Washington reacted with alarm to these developments. The US State Department has just announced it will spend $US200 million on programs for Pacific nations. Sandra Oudkirk, the US deputy assistant secretary of state for East Asian and Pacific affairs, accused China of increasingly “problematic behaviour,” including “predatory economic activities” that undermined “good governance.”
Nations such as Palau in the northern Pacific and PNG will receive the funding, Oudkirk said, to “promote development” and protect their fishing industries against competition from China. She declared that Pacific islands were “essential partners in fostering a free and open Indo-Pacific.”
The US Defense Department has also held talks with leaders of Palau and PNG regarding the establishment of an American military presence in both countries. Australia is already developing a joint naval base on PNG’s Manus Island to host Australian and US warships.

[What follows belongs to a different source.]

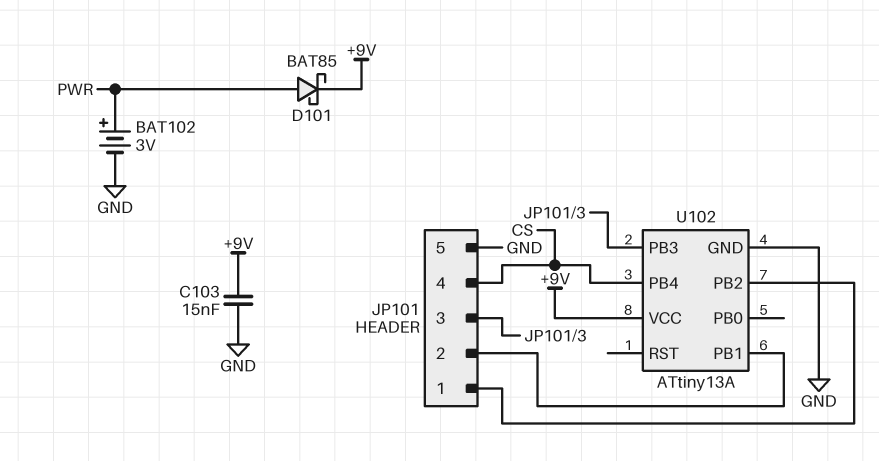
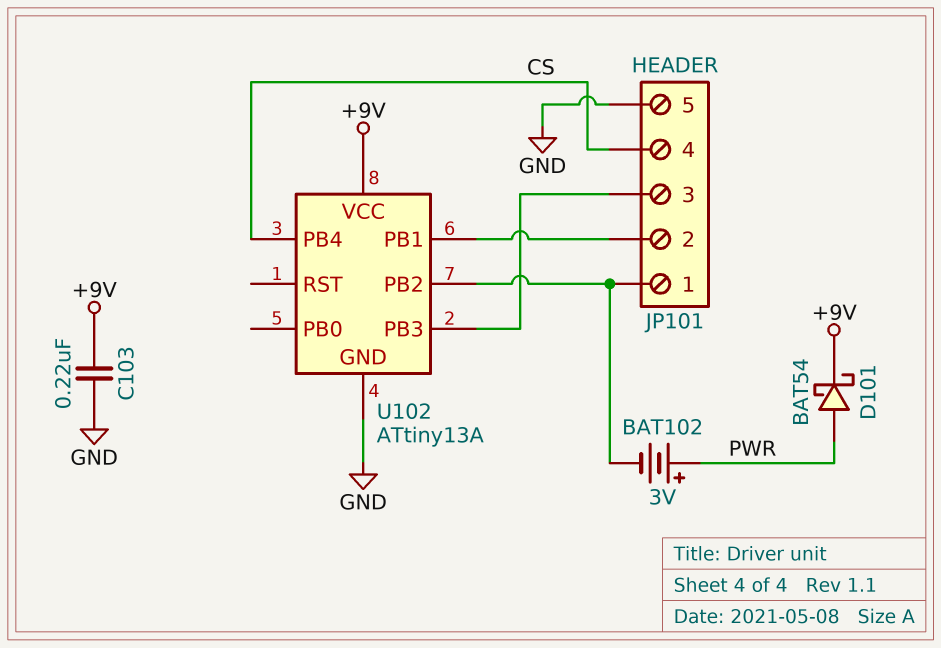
BAT102: 3V (plus PWR, minus GND) -> 3V (plus PWR, minus JP101/1)
C103: 15nF (+9V, GND) -> 220nF (+9V, GND)
D101: schottky BAT85 (A PWR, K +9V) -> schottky BAT54 (A PWR, K +9V)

US President-elect Joe Biden has also signalled a more aggressive posture towards the Middle East, Russia and China. “America is back. We’re back at the head of the table once again,” Biden recently declared. “America’s going to reassert its role in the world.”
Washington’s Pacific allies are falling into line. In a conversation with Ardern on November 23, Biden stressed that he wants to “reinvigorate” the bilateral relationship. Morrison and Ardern have invited Biden to visit Australia and NZ next year for the 70th anniversary of the ANZUS military alliance between the three countries.